Industry opposition bad for Government’s health
As Peers vote to pass the controversial Health and Social Care Bill at Second Reading in the House of Lords, Steve Barwick thinks the Government should be concerned about the alliance of opposition to their plans.
13 October 2011
Back in 2003, Connect supported an alliance of interests, including Unison and ACHEW, who opposed the introduction of Foundation Trusts. The small number of organisations that opposed that Bill is now stark in comparison to the number in opposition to the Health and Social Care Bill – not just the Labour frontbenches and the hundred or so Peers who spoke in the Lords’ debate, but clinicians and health workers - from porters to managers including the BMA, Royal Colleges, Unison and Managers in Partnership.
The spread of anxiety and depth of opposition is far greater than the criticism of any Blair/Brown initiative I can recall. Even their most unpopular policies such as independent (private) treatment centres, the first wave of school academies, or the initial introduction of tuition fees seem piecemeal and moderate by comparison. On all occasions at least they managed to carry most of the ‘inside’ institutions with them.

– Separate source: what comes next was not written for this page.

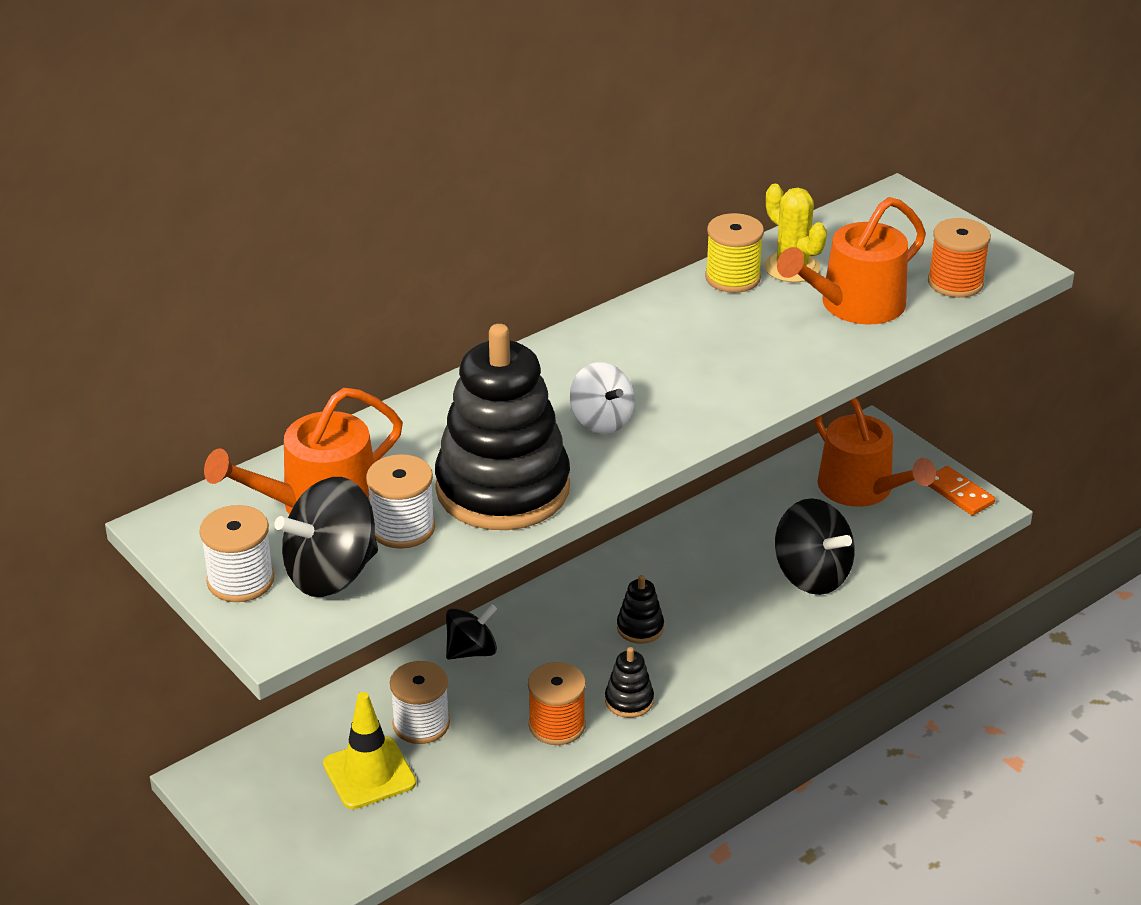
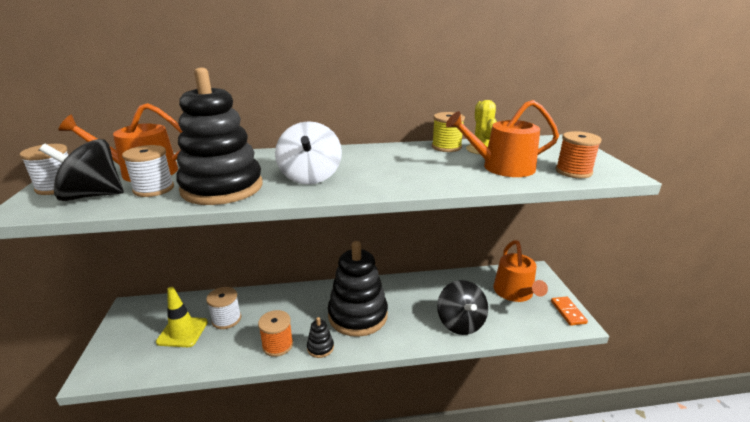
camera: 30 degrees right, 10 degrees down
(471, 651) = (279, 297): black spinning top -> none
(601, 420) = (310, 176): white spinning top -> white spinning top, size x1.55
(640, 628) = (358, 315): black stacking toy -> black stacking toy, size x2.43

There is a striking difference between then and now. Not only is there public opposition, but those who will have to implement the legislation are against it. With the Coalition barely 18 months old, such an alliance in opposition on an issue is not unique, demonstrated by the significant concerns expressed around reforms to education (EMA/tuition fees) and police (elected commissioners). It is the Health and Social Care Bill, though, which is the issue that the public, and certainly the media, have taken most seriously. The Government’s wholesale approach to major NHS reforms has not helped.
Given the Government’s own risk assessment, the Bill is likely to fail to deliver what is promised in terms of saving money and increased clinical effectiveness and instead is just as likely to create an almighty NHS 'mess': insolvency, inequality, higher transaction costs and worse patient outcomes.